Acara yang dipandu oleh I Gusti Ngurah Dibia, Sekretaris SMSI Provinsi Bali, ini menghadirkan jajaran pakar yang kaya akan pandangan.

Mereka adalah Drs. Vinsensius Jemadu, MBA., Deputi Bidang Produk Pariwisata dan Penyelenggara Kegiatan Kementerian Pariwisata RI; Prof. Tjok. Oka Artha Ardana Sukawati, Ketua PHRI Provinsi Bali; Tantowi Yahya, President Commissioner Kura-Kura Bali dan Pengamat Pariwisata Nasional; serta Prof. Dr. I Nengah Dasi Astawa, M.Si., Pengamat Kebijakan Publik.

Dalam sambutannya, Sekda Surya Suamba menggarisbawahi bahwa pariwisata berkualitas adalah jembatan menuju kesejahteraan.

Pariwisata berkualitas harus memberikan manfaat ekonomi, sosial, maupun lingkungan bagi masyarakat setempat,” ujarnya, menekankan pentingnya penghormatan terhadap budaya dan kearifan lokal.

Ia juga menyampaikan apresiasi setinggi-tingginya atas inisiatif SMSI ini, mengingat pariwisata adalah urat nadi perekonomian Badung.

Vinsensius Jemadu, dengan data meyakinkan, memaparkan bahwa Bali adalah bintang utama pariwisata Indonesia, menyumbang 45% kunjungan wisatawan mancanegara.

Namun, ia mengingatkan, pesatnya kunjungan juga membawa tantangan. “Bali ini perlu diawasi ketat, sehingga budaya Bali yang sakral… jangan sampai rusak,” tegasnya, menyerukan agar Bali tidak “dijual murah” kepada wisatawan yang tidak berkualitas.

Senada, Tjok. Oka Artha Ardana Sukawati membeberkan indikator pariwisata berkualitas: mudah dijangkau, nyaman, dan berkesan, mendorong wisatawan untuk kembali.

Namun, suara berbeda datang dari Prof. Dasi Astawa. Ia menantang gagasan bahwa wisatawan “berkantong tebal” secara otomatis menciptakan pariwisata berkualitas. Baginya, pariwisata harus inklusif, melibatkan rakyat Bali agar manfaatnya merata.

“Jika lebih banyak tenaga bukan lokal, apalagi asing tentu keberadaannya tidak maksimal memberi kontribusi kepada Bali,” pungkasnya, menekankan peran sentral budaya dan tradisi Bali sebagai pendorong keberlanjutan.
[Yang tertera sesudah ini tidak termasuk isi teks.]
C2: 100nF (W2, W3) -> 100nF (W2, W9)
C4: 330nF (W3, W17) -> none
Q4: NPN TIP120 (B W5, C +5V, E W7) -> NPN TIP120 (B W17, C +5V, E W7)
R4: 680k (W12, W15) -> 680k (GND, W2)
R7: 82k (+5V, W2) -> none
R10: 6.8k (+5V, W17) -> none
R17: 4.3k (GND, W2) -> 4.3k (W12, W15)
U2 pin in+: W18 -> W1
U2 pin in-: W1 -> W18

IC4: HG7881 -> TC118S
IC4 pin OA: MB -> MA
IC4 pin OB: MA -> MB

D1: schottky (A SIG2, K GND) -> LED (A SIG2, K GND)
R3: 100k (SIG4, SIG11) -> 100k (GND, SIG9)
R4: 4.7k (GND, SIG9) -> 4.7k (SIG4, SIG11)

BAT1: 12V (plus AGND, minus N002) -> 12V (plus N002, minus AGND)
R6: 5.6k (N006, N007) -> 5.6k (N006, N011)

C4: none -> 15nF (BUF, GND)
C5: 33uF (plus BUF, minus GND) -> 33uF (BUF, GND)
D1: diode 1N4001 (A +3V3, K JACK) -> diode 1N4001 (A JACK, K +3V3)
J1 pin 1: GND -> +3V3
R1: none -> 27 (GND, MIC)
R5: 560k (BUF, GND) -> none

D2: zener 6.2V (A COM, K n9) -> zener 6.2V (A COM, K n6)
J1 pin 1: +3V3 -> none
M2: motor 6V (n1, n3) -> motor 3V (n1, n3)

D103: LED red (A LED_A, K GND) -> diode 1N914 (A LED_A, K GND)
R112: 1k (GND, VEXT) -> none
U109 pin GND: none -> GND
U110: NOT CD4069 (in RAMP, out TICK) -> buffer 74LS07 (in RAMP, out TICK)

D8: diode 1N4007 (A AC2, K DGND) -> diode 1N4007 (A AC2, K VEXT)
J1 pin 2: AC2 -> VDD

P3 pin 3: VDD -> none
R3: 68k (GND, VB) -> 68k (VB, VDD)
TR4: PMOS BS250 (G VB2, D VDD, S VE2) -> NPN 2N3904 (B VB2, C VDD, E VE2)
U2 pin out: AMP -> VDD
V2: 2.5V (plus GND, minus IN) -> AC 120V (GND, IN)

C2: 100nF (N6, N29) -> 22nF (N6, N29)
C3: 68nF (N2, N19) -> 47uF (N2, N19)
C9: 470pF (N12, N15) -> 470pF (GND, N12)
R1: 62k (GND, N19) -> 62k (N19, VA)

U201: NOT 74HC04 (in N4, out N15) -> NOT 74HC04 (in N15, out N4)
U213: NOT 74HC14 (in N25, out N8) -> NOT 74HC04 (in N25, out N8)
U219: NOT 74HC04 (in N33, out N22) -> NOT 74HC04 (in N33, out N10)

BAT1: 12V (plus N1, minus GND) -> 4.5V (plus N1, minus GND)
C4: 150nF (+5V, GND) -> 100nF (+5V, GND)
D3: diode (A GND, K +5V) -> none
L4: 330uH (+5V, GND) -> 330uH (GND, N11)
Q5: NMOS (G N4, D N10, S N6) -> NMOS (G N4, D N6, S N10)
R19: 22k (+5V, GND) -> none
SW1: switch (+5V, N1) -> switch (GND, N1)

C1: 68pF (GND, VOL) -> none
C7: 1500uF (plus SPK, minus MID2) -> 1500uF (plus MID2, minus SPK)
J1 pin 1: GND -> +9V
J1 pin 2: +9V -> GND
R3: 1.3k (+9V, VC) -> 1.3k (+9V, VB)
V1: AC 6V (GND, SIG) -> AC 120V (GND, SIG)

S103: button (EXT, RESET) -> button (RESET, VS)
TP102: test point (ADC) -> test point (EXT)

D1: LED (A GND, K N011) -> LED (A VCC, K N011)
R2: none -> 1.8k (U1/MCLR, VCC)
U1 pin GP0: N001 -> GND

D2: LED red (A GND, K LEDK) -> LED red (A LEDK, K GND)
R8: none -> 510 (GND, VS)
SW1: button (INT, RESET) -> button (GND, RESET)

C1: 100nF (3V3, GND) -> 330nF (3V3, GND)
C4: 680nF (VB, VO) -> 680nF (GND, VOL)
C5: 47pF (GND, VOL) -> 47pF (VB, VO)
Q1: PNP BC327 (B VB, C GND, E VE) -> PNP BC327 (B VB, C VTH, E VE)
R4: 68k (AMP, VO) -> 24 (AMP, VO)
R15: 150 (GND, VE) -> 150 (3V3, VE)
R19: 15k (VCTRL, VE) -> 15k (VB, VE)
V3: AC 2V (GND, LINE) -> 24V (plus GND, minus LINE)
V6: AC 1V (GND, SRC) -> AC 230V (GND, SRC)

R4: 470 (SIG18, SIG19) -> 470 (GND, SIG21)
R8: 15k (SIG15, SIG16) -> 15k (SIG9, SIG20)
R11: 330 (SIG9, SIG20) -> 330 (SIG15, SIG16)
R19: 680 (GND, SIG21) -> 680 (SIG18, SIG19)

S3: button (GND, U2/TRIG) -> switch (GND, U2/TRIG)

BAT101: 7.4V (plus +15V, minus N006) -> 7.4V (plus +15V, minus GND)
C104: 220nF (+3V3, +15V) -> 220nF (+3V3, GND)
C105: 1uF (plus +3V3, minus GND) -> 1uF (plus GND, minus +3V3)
Melengkapi perspektif, Tantowi Yahya menyoroti keunikan Bali yang sepenuhnya bergantung pada pariwisata. Ia melontarkan gagasan berani: Bali layak menjadi Daerah Istimewa (DI) Pariwisata.

Ide ini muncul dari kebutuhan akan pengaturan khusus yang memungkinkan Bali mengelola sektor pariwisatanya secara optimal, tanpa terlalu bergantung pada pusat.

Tantowi juga tak luput menyoroti peran fundamental hukum dalam mewujudkan pariwisata berkelanjutan.

Menutup diskusi, Tantowi Yahya menyimpulkan bahwa meskipun para narasumber datang dari sudut pandang berbeda, mereka bersatu dalam visi “Pariwisata Berkualitas” untuk Bali.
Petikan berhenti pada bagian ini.